The commerce center of town was the grain elevator, Doelling’s Garage, a tiny general store, and Moose’s Tavern. Doelling’s Garage had been open when I was young, but my the time I was a teen, it had been closed for a few years. Same with the Store. I swear I don’t know what people are thinking when they open a store in a town with 160 people in it–and most of those are not going to patronize your business. Wishful thinking? I remember it had been open on occasion in the summer, and always some weird hippie looking dude from out of town would be running the place. I’m sure they were nice and all–but that is not going to fly in our town.
The old grain elevator has been through some changes. The one that breaks my heart is the Mill Pond. It was only three feet deep, at the most. And about the size of a yard. Maybe a quarter acre. But it was the staging ground for my youth. Fishing–I can’t believe there were fish in it–and camping, right in town. We ice skated on it, and road our bikes on the ice. . .And I seem to recall it being frozen from Christmas Break all the way through the end of February.
In my later rebellious teen years, we (me and the half dozen or so town kids) would stage "Breakout" in the Summer. We had a name for it. After everyone went to bed, after midnight–we would all sneak out and meet up by the pond. Have a fire, sometimes a bottle of Mad Dog (the Good Stuff). We were living on the edge–as dangerous as a Scooby Cartoon.
After my friend Chaz went into the Army, and came back for Christmas break, we used his equipment to rapel from the top of the grain elevator–about 120 feet–on New Years’ Eve.
Moose’s was the heart and soul of the town. Moose–I don’t know what his name was–and his wife ran the place. This is where I came to understand the expression "bar fly." Usually on the end of the L-shaped bar, on the three stools for the regulars, would be a rotation of several people. Bill Segelhorst, my friend’s dad, or Paul Martin–who always seemed to me to be stuck up son of a bitch–or Adolph Schuetz.
There were some others in those spots, but those were the ones whose ass print was in the stool.

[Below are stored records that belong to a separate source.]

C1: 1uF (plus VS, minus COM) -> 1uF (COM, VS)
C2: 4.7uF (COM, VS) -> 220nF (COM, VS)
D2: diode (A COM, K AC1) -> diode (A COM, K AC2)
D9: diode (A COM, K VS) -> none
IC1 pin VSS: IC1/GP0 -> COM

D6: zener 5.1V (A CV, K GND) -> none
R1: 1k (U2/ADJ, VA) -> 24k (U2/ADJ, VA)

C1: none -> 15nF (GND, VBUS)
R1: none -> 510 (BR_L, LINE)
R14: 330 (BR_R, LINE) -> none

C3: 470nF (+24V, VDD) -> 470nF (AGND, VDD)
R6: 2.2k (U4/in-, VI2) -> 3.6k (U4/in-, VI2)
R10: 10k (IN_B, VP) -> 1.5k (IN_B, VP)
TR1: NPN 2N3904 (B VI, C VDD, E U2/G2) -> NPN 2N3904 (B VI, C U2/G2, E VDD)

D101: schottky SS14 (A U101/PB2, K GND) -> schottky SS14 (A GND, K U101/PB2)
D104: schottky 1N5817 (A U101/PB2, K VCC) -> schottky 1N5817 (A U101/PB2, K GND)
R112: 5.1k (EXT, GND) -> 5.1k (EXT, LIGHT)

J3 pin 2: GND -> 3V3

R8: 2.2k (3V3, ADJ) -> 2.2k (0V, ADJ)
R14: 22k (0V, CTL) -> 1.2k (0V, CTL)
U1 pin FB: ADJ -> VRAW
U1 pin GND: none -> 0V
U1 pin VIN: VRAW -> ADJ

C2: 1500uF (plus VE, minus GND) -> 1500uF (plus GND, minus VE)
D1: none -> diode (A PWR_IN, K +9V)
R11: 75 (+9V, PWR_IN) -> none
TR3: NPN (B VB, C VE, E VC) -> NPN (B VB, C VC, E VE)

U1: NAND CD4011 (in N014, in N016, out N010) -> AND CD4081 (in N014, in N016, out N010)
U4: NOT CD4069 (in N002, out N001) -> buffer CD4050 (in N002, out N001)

It was an old building, built in the 1800s like everything else in the town. A pool table that I’m not sure I ever saw anyone play. Wow. Three or four booths and four or five tables, and less than a dozen seats at the bar. A juke box. Moose had a kitchen in back, and cooked a bit. He didn’t like to, but it was part of the business. The burgers were good.
Catty-corner to the Mill was where the Tulls lived. My friends. Dad’s Friend, Charlie, was the dad, and the smartest guy I ever knew. Completely full of shit, too, so you never knew what to believe. His older sons were Lee and Chaz. Both of them alternated as my friends, staying at opposite times with their dad.
Down the street from there is the Lutheran Church. I remember when we went, some years later, to my old friend Vernon’s wedding there, I told my ex, "Yeah, this little town has a big church in it–"
We get there, and it’s the size of a house. Not a big house. Well, the last time I was in it was for the Sunday school’s Christmas production (Picture Charlie Brown’s show) when I was eight.
There is also a park, with pavilions for the town picnic and other activities. There was a stage, and below the stage, the basketball court/dance floor, for when the polka band strikes up. Back behind there is the coal mine, or what’s left of it. It closed in 1969–right before we moved there. Even at that time, they were still using mules to pull the coal cars out. Around the corner from the church was an oddly shaped house, deep and narrow. Stella–I forget her last name, an old Polish woman–used to babysit me and my sister. Mostly my sister. I was six or seven, and needed no supervision. I swear everything was in black and white back then. That’s how I remember it.
I think it’s funny how the fall, and the cold, and the smell of leaves and fireplaces. . .. makes me remember this.